An Elephants

 ノーマークだった黒のビショップが自陣に滑り込んできた。

 ゴロを取りそびれた外野手のように、盤上のポーンは呆然と立ち尽くしている。

「知ってるか? ビショップは象を模した駒なんだぜ。侮っちゃいけない」

 したり顔でコーヒーを飲む先輩を無視して、私は唇を噛む。戦略を練り直さねばならない。

 天井のナトリウムランプが室内を不気味な橙色に染め上げている。私はオレンジのクイーンを手前へ引き戻す。これが最善手か? と自問自答する。そうに決まってる、と私が答える。本当に? 間違いなく。

「象は古来より記憶力がいいことで知られる」と先輩は象の話を続けたいらしい。私は展開を予想する。ルークで攻めに来るか、ナイトで守りに転じるか? 象の話は今どうでもいい。


 象飼いの民族についての昔話が始まる。

 彼らはクレーターのほとりに集落を構えていた。隕石によって生じた、事実人工的ならざるそのえぐれた地面の底に、彼らは宗教的ダイナミズムを思い描いていたという。

 ときにクレーターは雨季の受け皿として機能した。湖となったのち溢れた雨水は周辺の枯れ川を蛇行して大地を流れた。

 ここでクレーターの湖畔にて無数の象を従え、周囲の緑を愛でながら平和に暮らす彼らの言語表象について触れる。

 「彼らは数量を表す語彙を持っていなかったんだな。もっともこれは未開民族のオリジナル言語にはしばしば見られる特徴らしい。数や量を抽象する概念がなかったわけだ」

 自らが率いる象の群れが全部で何頭いるかとか、またそれぞれの大小といった情報を、彼らは数量として把握していなかった。そんなことがありえるのか?ありえるだろう。


 横殴りの風が吹きつける、ある雨季の夜のことである。

 一頭の小象がぬかるみに足を取られ、クレーターに落ちてしまう。野生の象は元来泳ぎが得意であるが、濁流に飲まれたのではやはりひとたまりもない。小象は抗う間もなく豪雨の荒波に押し流され、人も象もみな寝静まった夜中のうちに、跡形もなく消えてしまっていた。

 さて。

 「小象が消えたことに真っ先に気付いたのは?」

 「親の象でしょう?」簡単なクイズだ、と私は思う。「記憶力がいいので我が子を覚えていた。住民はそもそも頭数が分からないので消失に気付くはずがなかった」

 「ざんねーん!」と先輩はオレンジの歯を見せて笑う。同時にもう一つの黒のビショップが盤上を素早く駆ける。
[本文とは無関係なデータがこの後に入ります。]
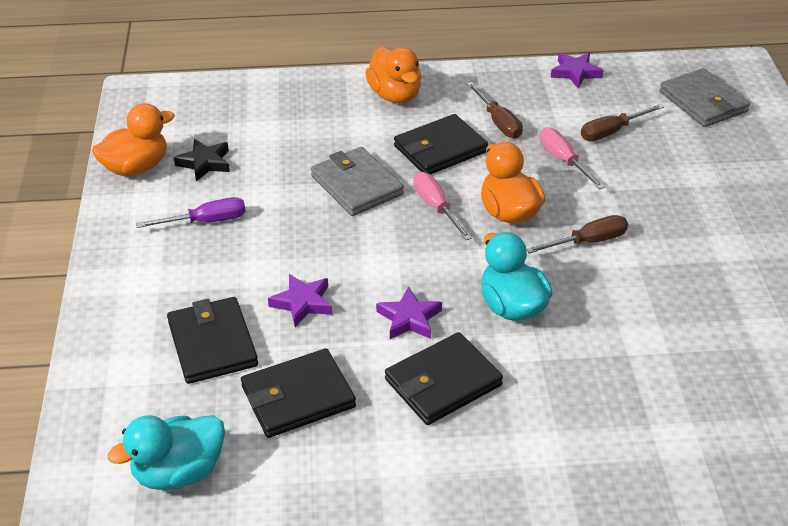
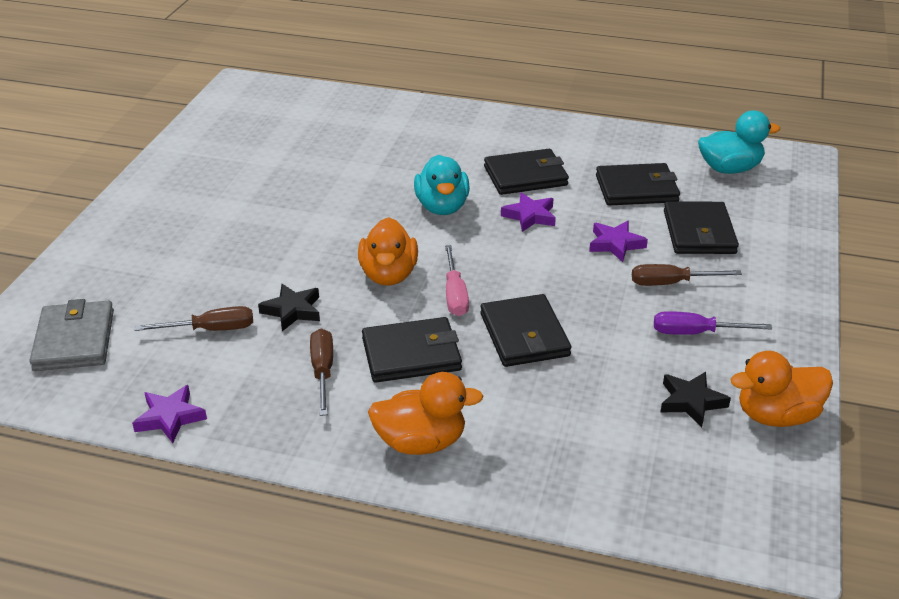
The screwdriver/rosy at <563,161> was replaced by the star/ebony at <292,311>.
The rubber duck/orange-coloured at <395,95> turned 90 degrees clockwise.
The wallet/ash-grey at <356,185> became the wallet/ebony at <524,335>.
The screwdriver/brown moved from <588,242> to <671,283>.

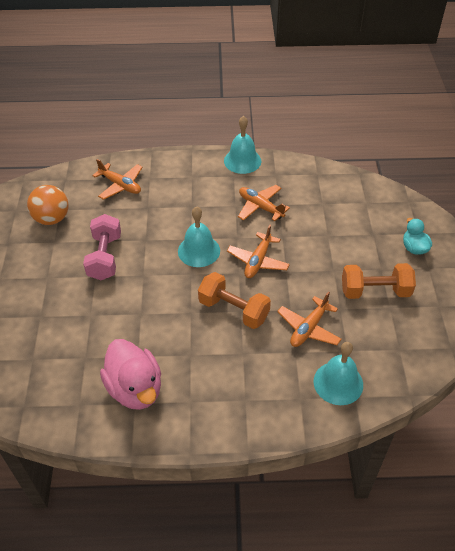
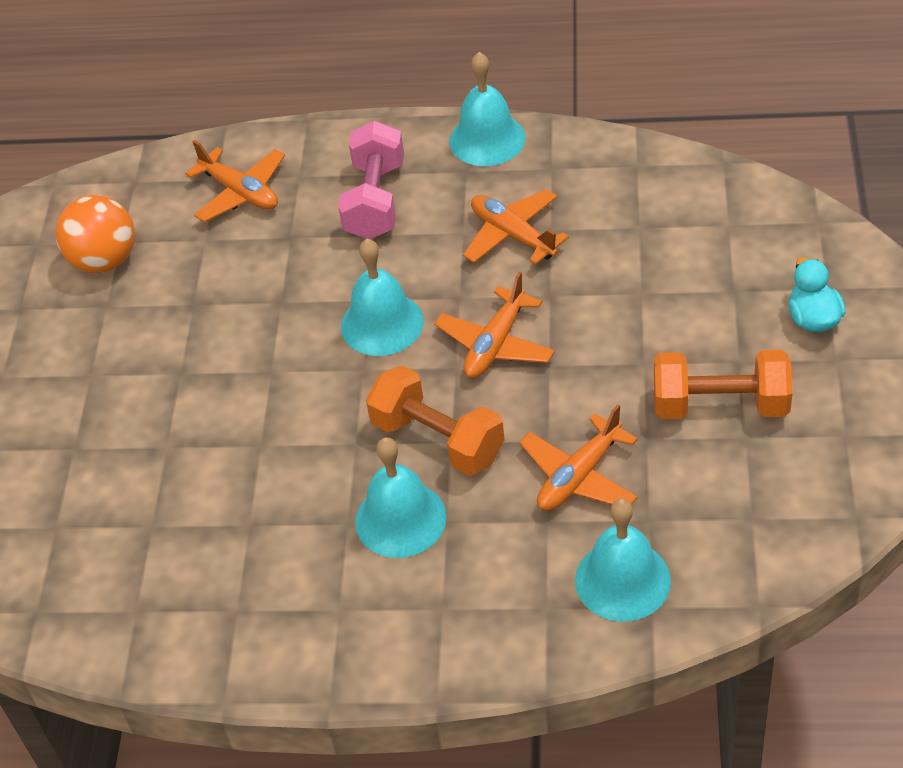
The hand weight/rosy moved from <105,257> to <375,200>.
The bell/turquoise at <400,519> appeared.
The rubber duck/rosy at <135,388> disappeared.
 あっ、と声を上げるより早くオレンジのクイーンが奪われる。奥に控える黒のルークの銃口は、まっすぐにこちらのキングへと向けられていた。


 雨風が止んだ明け方に目を覚ました一人の住民は、即座に小象の失踪を悟った。続けて起きてきた住民達も、誰から聞かされるわけでもなく直感的にそれを知った。彼らは一頭一頭の象の顔立ちを、人のそれと同じように記憶していたのである。

 やがて住民総出で小象の捜索が始まった。湖畔に残された象たちは朝露に潤んだ草花を食んでいた。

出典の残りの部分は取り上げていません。